4.2. If the potential defendant is unable to respond substantively within 14 days (or such shorter time limit as specified), he must acknowledge receipt within the said 14 days (or shorter time limit) and inform the claimant of the length of time required to respond substantively to the claim. A sample acknowledgement can be found at FORM 4 in this Protocol.

4.3. The substantive response must contain the following information:

4.3.1. whether, and to what extent, the claimant’s claim is accepted, whether more information is required or whether the claim is rejected;

4.3.2. if the claim is accepted in whole or in part, which remedies the potential defendant is willing to offer (for which purpose if the potential defendant is willing to offer monetary payment, he should specify the quantum and as far as possible, refer to relevant case precedents and/or other authorities);

4.3.3. if more information is required, precisely what information is needed in order to enable the claim to be dealt with and why;

4.3.4. if the claim is rejected, an explanation of the reasons why it is rejected, including a sufficient indication of any fact on which the potential defendant is likely to rely in support of any substantive defence;

4.3.5. where relevant, the meanings which the potential defendant attributes to the words complained of;

4.3.6. whether the potential defendant agrees to any of the ADR options proposed by the claimant, and if not, which of the ADR options set out at paragraph 6 of this Protocol he wishes to propose for the resolution of the dispute; and

4.3.7. whether the potential defendant intends to make a counterclaim, and if so, the information at paragraphs 3.2.1 to 3.2.12.
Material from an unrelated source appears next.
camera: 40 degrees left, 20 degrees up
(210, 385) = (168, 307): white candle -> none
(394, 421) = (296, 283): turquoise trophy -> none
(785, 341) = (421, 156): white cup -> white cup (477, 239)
4.4. The acknowledgement of receipt or response must be sent by way of certificate of posting, registered post or any other mode which provides the potential defendant with a written acknowledgement of posting / delivery.

4.5. If no response is received by the claimant within the timeframe set out in the letter of claim, the claimant is entitled to commence proceedings without further compliance with this Protocol.

5. Counterclaim

5.1. If the potential defendant intends to make a counterclaim for defamation and states so in his response, the claimant should provide a response to any such counterclaim within the equivalent period allowed to the potential defendant to respond to the letter of claim.
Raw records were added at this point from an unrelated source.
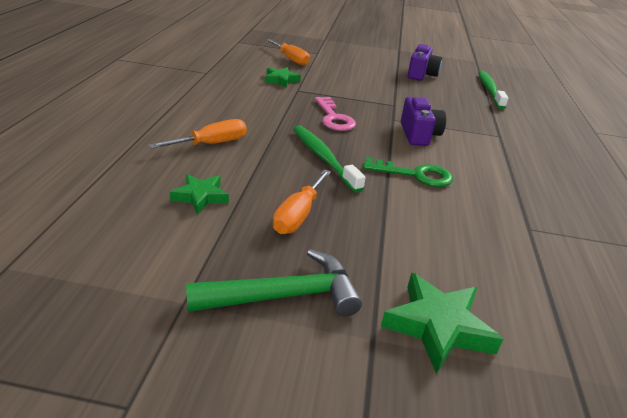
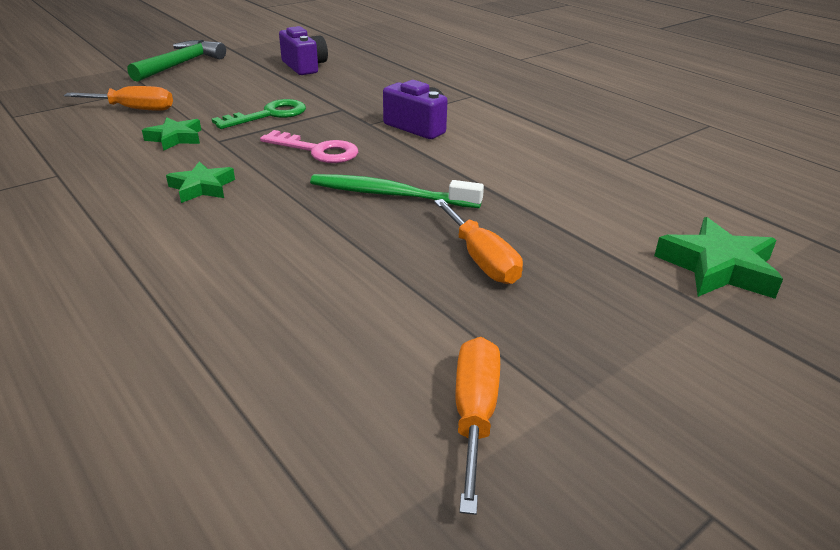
camera: 45 degrees left, 0 degrees up
(200, 197) = (368, 307): green star -> green star (202, 187)
(211, 144) = (256, 250): orange screwdriver -> orange screwdriver (474, 414)
(284, 296) = (611, 330): green hammer -> green hammer (181, 64)
(415, 175) = (486, 164): green key -> green key (269, 115)
(489, 90) = (387, 56): green toothbrush -> none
6. Alternative Dispute Resolution (“ADR”) Options**

6.1. The State Courts regards ADR as crucial in the efficient and cost-effective resolution of disputes. The following are some ADR options which parties should consider prior to commencing an action:

6.1.1. mediation at the Singapore Mediation Centre;

6.1.2. mediation at the Singapore International Mediation Centre; and

6.1.3. mediation under the Law Society Mediation Scheme.
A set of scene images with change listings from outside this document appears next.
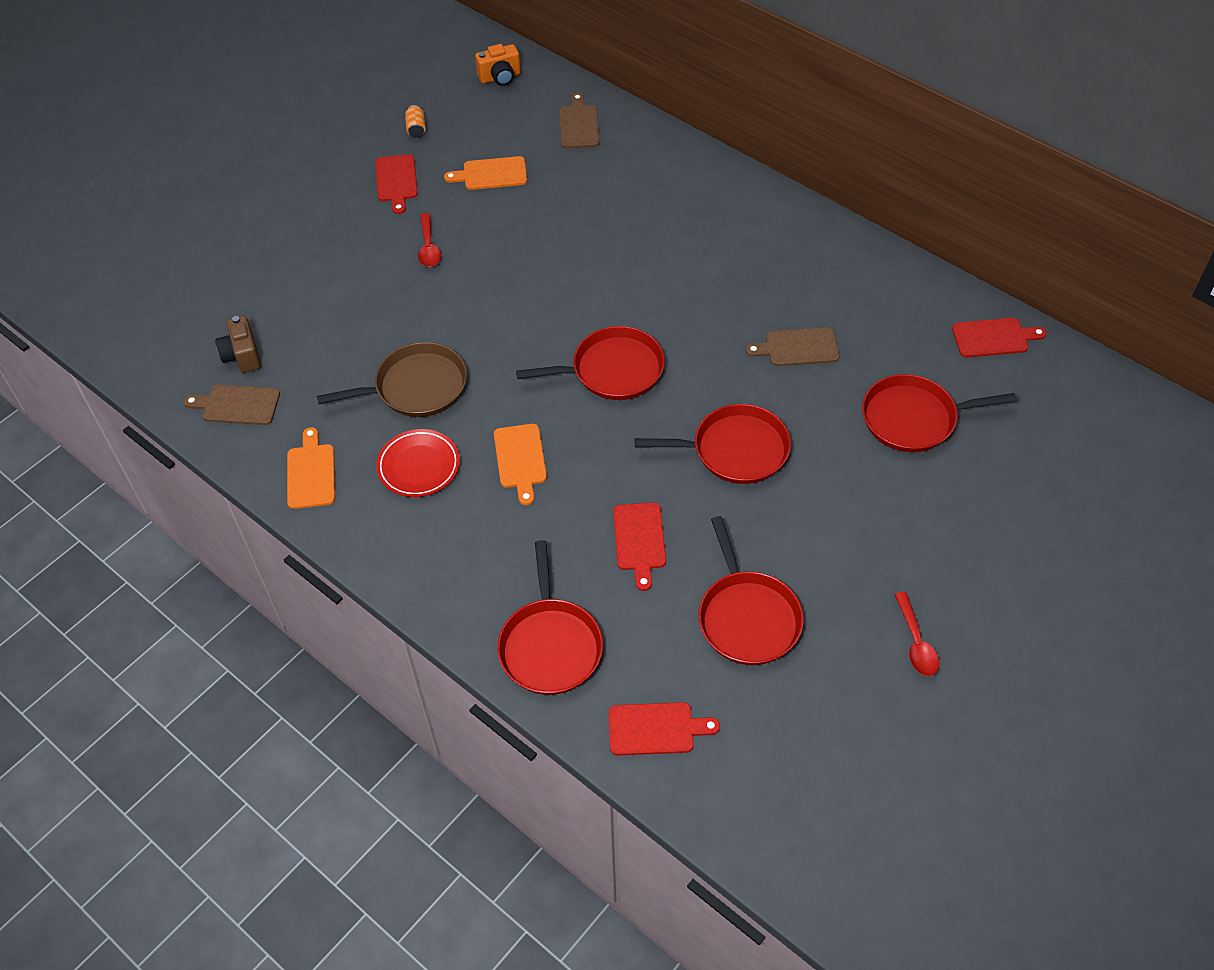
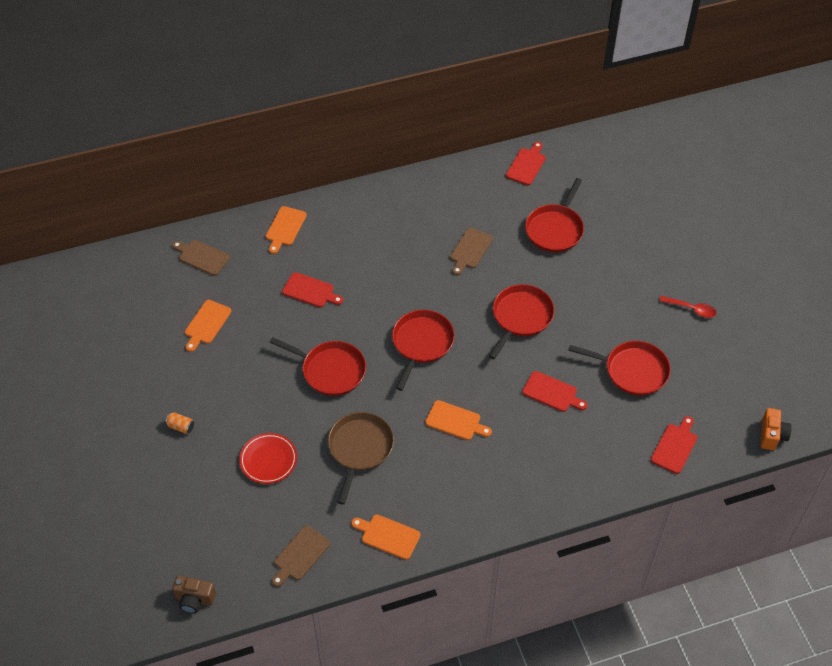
camera: 60 degrees left, 0 degrees up
(242, 355) = (258, 535): brown camera -> brown camera (194, 599)
(396, 181) = (167, 378): red cutting board -> red cutting board (310, 291)
(416, 128) = (126, 344): orange can -> orange can (181, 426)
(419, 466) = (423, 475): red plate -> red plate (268, 460)
(429, 247) = (244, 388): red spoon -> none
(500, 77) = (118, 275): orange camera -> orange camera (772, 435)
(550, 646) = (594, 469): red pan -> red pan (330, 370)
(678, 168) = (285, 228): none -> orange cutting board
6.2. The above list is non-exhaustive and parties are free to consider and propose other ADR mechanisms to resolve the dispute.

6.3. If the claimant and the potential defendant are able to agree on a mode of ADR, the claimant should submit the relevant request for ADR (depending on chosen mode of ADR) within 14 days of the parties’ agreement to initiate the ADR process.

6.4. No party can be compelled to enter into any form of ADR.

7. Pre-Action Protocol Checklist

7.1. Where the claimant decides to commence litigation, he must file, together with the statement of claim, a duly completed Pre-Action Protocol Checklist (FORM 5 in this Protocol).

8. Sanctions for Non-Compliance

8.1. The State Courts will have regard to the compliance with this Protocol or lack thereof in exercising its discretion and powers in relation to costs orders.

8.2. Where there are good reasons for non-compliance, the court will not impose sanctions against the party in default.

Forms

Footnotes

  1. Please refer to Order 92, Rule 1 of the Rules of Court (Cap. 322 R 5).